Innes Wilson‘s latest EP Bedford Hills is a short and sweet folk record perfect for this time of year. Its four tracks are bright, airy and uplifting. Bedford Hills also manages to be cohesive while exploring assorted yet connected influences. The opening track “On The Surface” features lush, orchestral instrumentation that gives the song a regal and classical atmosphere.
“A Familiar Sound” features plenty of its namesake. Its instrumentation is similar to that found in Conor Oberst‘s solo career; acoustic guitars, bright organs, an harmonica, and light drums. For an even more authentically retro twist, something about the vocals is reminiscent of the light-hearted melodies that made The Beach Boys famous. The lyrics might not resonate with anyone who isn’t a songwriter or artist of some kind, but it’s an interesting take on writer’s block.
I initially mistook “No Other One” to be the most guitar-driven and instrumentally bare-bones song on this record. However the inclusion of a keyboard, which subtly fluctuates between an organ sound and a more standard synth sound, all the while keeping up with the bouncy cadence of the drums, gives the song energy and keeps it interesting.
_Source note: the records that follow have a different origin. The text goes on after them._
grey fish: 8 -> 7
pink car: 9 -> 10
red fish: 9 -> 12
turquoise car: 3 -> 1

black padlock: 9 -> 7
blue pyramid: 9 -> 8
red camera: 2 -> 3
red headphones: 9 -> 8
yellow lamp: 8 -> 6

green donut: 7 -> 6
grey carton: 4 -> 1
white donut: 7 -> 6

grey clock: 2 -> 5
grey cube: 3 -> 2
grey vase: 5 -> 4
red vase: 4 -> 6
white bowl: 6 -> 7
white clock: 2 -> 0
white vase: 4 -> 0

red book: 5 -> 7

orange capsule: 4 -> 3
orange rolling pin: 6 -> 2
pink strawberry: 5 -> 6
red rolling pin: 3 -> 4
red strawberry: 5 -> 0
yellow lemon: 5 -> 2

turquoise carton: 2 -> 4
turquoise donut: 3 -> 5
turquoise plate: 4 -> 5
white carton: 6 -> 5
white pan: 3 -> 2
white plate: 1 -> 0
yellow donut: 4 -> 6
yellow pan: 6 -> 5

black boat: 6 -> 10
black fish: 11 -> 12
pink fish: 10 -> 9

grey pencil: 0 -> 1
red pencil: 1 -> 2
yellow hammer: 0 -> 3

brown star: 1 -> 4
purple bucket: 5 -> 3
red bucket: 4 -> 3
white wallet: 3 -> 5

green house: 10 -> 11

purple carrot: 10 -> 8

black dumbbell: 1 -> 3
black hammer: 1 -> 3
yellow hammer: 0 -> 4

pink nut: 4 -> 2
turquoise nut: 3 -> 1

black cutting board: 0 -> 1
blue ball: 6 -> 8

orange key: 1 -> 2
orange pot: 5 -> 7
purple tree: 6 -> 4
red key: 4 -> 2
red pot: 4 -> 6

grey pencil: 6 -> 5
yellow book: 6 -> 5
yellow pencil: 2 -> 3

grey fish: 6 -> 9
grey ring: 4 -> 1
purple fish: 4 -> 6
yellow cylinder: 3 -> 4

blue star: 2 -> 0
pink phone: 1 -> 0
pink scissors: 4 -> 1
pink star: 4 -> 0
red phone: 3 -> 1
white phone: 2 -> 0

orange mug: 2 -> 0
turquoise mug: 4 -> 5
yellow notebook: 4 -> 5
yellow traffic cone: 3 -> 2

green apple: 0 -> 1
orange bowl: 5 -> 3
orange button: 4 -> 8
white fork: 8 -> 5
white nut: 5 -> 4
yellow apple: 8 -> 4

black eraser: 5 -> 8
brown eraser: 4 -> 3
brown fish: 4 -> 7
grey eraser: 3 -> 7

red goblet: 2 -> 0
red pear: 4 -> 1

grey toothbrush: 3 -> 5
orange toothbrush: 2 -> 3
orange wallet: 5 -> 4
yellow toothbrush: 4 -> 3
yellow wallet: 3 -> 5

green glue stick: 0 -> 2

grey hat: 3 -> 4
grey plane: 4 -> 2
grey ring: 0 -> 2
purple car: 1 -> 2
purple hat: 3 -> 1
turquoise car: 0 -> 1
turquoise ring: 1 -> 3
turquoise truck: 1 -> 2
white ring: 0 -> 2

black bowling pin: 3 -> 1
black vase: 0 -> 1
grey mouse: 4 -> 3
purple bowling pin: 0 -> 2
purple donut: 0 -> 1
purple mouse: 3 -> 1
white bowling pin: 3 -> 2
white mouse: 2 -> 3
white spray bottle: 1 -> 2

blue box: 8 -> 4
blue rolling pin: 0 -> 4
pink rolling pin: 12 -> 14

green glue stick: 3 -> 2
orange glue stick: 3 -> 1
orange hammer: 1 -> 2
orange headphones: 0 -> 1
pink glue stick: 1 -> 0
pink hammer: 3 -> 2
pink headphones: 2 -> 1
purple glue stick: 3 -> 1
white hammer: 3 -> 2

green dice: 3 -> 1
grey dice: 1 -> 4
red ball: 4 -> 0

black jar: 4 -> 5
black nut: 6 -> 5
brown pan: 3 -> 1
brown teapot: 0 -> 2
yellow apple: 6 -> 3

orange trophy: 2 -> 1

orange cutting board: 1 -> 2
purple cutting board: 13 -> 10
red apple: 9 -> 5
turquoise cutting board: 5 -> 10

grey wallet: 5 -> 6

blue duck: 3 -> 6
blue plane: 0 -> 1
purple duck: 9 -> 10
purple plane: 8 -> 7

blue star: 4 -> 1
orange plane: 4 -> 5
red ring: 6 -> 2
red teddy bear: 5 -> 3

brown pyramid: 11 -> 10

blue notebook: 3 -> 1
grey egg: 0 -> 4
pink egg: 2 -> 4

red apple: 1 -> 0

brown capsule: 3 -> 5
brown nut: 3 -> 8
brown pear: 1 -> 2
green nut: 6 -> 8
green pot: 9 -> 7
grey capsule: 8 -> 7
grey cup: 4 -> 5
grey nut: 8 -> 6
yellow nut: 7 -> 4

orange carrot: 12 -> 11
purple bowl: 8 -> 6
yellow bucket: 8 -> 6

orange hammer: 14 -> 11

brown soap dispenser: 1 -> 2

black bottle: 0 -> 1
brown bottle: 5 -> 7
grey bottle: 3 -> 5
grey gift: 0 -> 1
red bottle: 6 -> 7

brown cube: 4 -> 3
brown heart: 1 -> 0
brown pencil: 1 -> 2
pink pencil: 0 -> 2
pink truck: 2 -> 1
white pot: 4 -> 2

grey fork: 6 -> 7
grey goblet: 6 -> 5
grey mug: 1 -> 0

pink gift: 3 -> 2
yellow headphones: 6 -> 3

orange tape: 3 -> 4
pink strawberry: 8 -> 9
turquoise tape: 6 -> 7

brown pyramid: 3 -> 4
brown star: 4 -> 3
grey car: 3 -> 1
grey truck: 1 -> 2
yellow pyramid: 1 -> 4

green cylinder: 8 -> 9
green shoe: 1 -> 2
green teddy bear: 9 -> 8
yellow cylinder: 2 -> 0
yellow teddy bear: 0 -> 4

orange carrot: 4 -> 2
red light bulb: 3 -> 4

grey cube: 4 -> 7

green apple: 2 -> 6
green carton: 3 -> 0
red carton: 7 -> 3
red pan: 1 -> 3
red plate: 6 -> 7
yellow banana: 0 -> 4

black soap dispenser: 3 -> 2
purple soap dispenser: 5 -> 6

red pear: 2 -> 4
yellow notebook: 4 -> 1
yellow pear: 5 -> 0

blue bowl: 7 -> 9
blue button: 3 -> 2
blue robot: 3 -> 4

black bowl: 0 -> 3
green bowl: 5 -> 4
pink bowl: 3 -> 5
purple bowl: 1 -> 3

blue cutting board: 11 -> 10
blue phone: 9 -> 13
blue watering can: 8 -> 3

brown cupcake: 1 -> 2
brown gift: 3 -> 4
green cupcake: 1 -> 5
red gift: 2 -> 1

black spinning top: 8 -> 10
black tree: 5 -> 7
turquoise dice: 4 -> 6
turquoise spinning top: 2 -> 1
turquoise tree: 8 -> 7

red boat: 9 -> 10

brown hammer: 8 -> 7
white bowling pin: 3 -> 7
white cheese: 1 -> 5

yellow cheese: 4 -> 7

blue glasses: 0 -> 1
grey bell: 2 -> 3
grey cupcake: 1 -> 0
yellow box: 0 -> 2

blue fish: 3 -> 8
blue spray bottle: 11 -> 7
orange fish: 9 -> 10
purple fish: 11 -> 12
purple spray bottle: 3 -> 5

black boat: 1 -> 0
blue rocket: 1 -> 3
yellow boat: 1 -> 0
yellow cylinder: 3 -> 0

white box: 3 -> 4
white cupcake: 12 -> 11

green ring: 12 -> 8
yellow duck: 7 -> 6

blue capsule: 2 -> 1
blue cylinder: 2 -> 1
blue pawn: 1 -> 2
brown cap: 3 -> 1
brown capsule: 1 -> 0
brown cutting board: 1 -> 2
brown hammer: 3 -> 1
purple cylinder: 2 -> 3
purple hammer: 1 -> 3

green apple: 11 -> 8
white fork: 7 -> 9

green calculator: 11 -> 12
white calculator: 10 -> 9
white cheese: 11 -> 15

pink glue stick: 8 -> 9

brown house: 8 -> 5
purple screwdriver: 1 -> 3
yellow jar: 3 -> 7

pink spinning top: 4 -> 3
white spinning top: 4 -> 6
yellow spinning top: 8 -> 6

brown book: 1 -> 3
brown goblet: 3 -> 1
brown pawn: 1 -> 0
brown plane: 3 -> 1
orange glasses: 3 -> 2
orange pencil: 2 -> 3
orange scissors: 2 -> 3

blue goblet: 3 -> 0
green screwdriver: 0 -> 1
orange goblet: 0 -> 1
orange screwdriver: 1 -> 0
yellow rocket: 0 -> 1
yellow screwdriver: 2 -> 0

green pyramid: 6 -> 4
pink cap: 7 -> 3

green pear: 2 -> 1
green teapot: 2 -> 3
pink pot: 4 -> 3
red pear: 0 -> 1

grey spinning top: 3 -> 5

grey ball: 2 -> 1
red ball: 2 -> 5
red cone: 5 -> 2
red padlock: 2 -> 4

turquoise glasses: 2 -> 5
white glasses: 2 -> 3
This subtle keyboard is a huge part of the EP’s overall charm and appears again on its final track, “Our All Time Lows.” The way it matches Innes’ whistling and acoustic guitar riff in the intro creates a catchy and layered sound that shows up multiple times throughout the song. This motif makes up for the song’s unfortunately boring chorus, as does the brief cadence shift around the song’s two minute mark. “Our All Time Lows” then quickly comes to a close and wraps up the EP without ceremony.
There’s nothing innovative or groundbreaking about Bedford Hills, but the record makes ample use of both modern and classic folk influences that create a familiar and fresh atmosphere. As the weather warms up and the days get longer, this record is a welcome companion to the predictable and psychologically essential return of spring.